[FOM] Indispensability of the natural numbers
Timothy Y. Chow
tchow at alum.mit.edu
Tue May 18 09:15:44 EDT 2004
On Tue, 18 May 2004, Vladimir Sazonov wrote:
> Whatever are our beliefs, the mental concept of the natural numbers
> is something vague, anyway. It is only illusion of something solid.
Do you agree that our mental concepts of symbols and rules are also vague
illusions of something solid? We cannot directly observe schoolchildren
applying *rules*; we only observe them doing specific things like making
marks on paper, and it requires an act of mental abstraction to interpret
our observations of children by saying, "Ah! These children are applying
*rules*!" A rule cannot be weighed on a scale or poked with a thermometer.
I see nothing more solid about this mental abstraction than about the
mental abstraction from "1, 2, 3, ..." to the natural numbers.
> Your further considerations (which I will not quote) are actually
> about some AWFUL WORLD DISASTER if a contradiction would appear.
No, if you think this, then you have not read my article carefully enough,
but have merely assumed on a superficial reading that it is just like many
other articles on the topic that are superficially similar.

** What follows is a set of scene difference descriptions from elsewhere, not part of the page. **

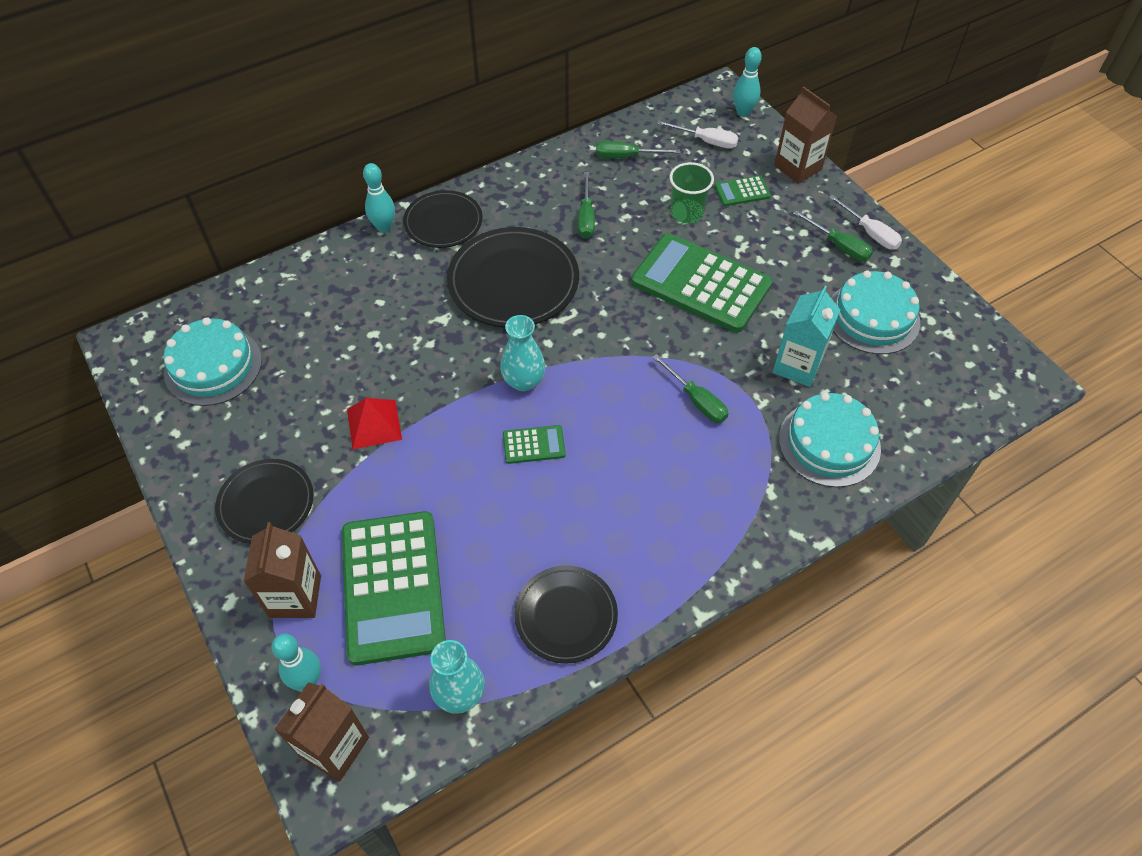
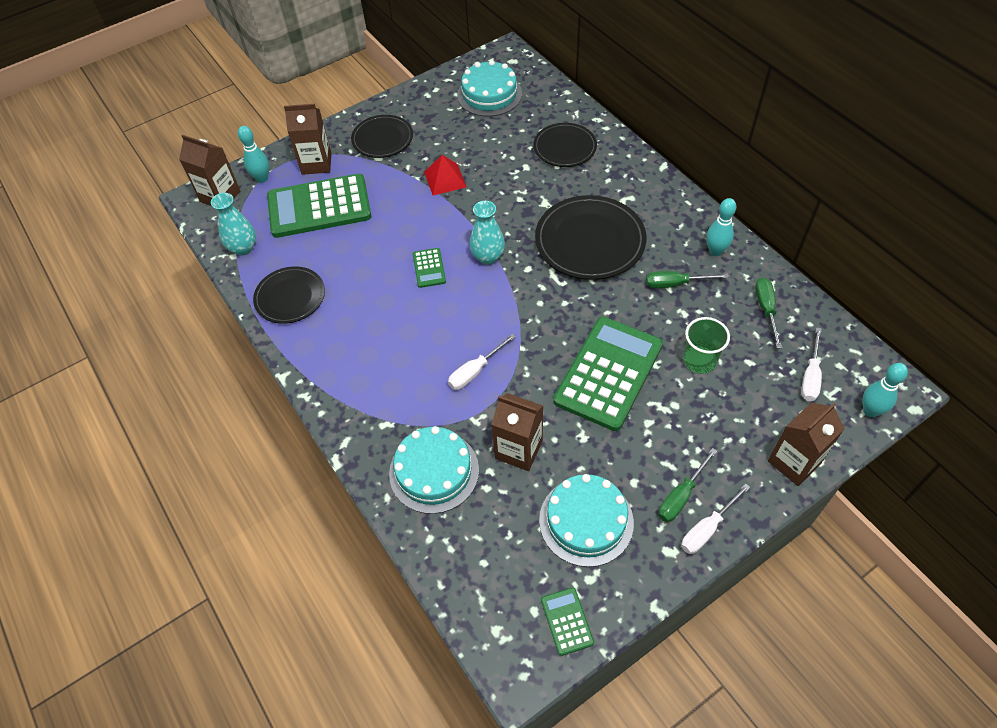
camera: 90 degrees right, 0 degrees up
(384, 227) = (635, 156): turquoise bowling pin -> turquoise bowling pin (715, 251)
(443, 222) = (648, 190): black plate -> black plate (565, 147)
(696, 400) = (475, 371): green screwdriver -> white screwdriver
(742, 191) = (742, 408): green calculator -> green calculator (567, 621)
(797, 366) = (518, 450): turquoise carton -> brown carton

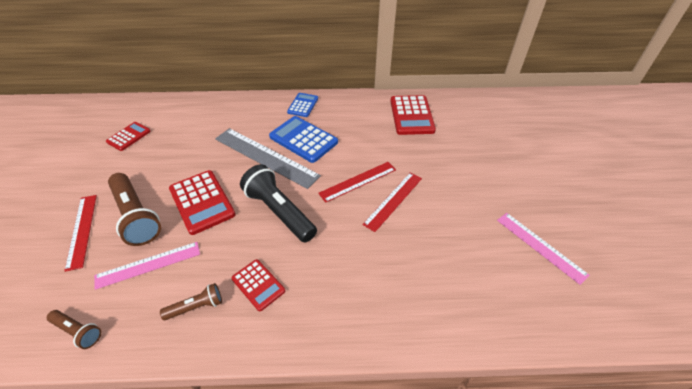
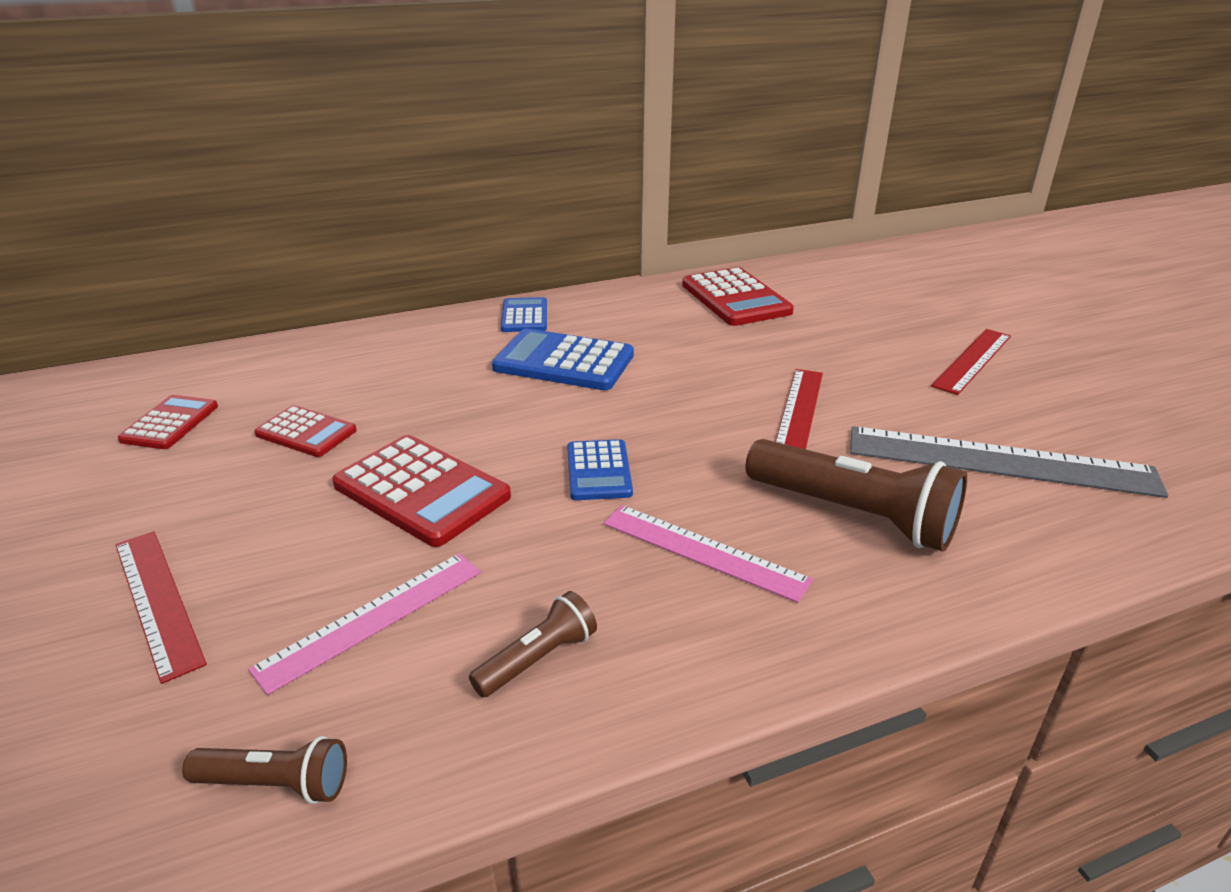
camera: 20 degrees left, 15 degrees down
(136, 216) = (283, 546): brown flashlight -> brown flashlight (854, 515)
(258, 285) = (644, 589): red calculator -> red calculator (306, 432)
(265, 157) = (507, 399): grey ruler -> grey ruler (1000, 461)
(279, 211) = (599, 471): black flashlight -> blue calculator
(358, 181) = (714, 399): red ruler -> red ruler (972, 360)
(540, 246) = (1081, 419): pink ruler -> pink ruler (703, 551)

> The problem would be only how to change our intuition on natural
> numbers. The same problem on sets was resolved quite efficiently (even
> if only temporarily) after Russel's paradox. I see no essential
> difference.
My remark about nonstandard models of arithmetic was an attempt to
illustrate an essential difference. In the case of set theory, there
are many candidates for replacing any particular version of set theory
that we might use temporarily. In the case of the natural numbers,
there is no candidate in sight. If you disagree, name one.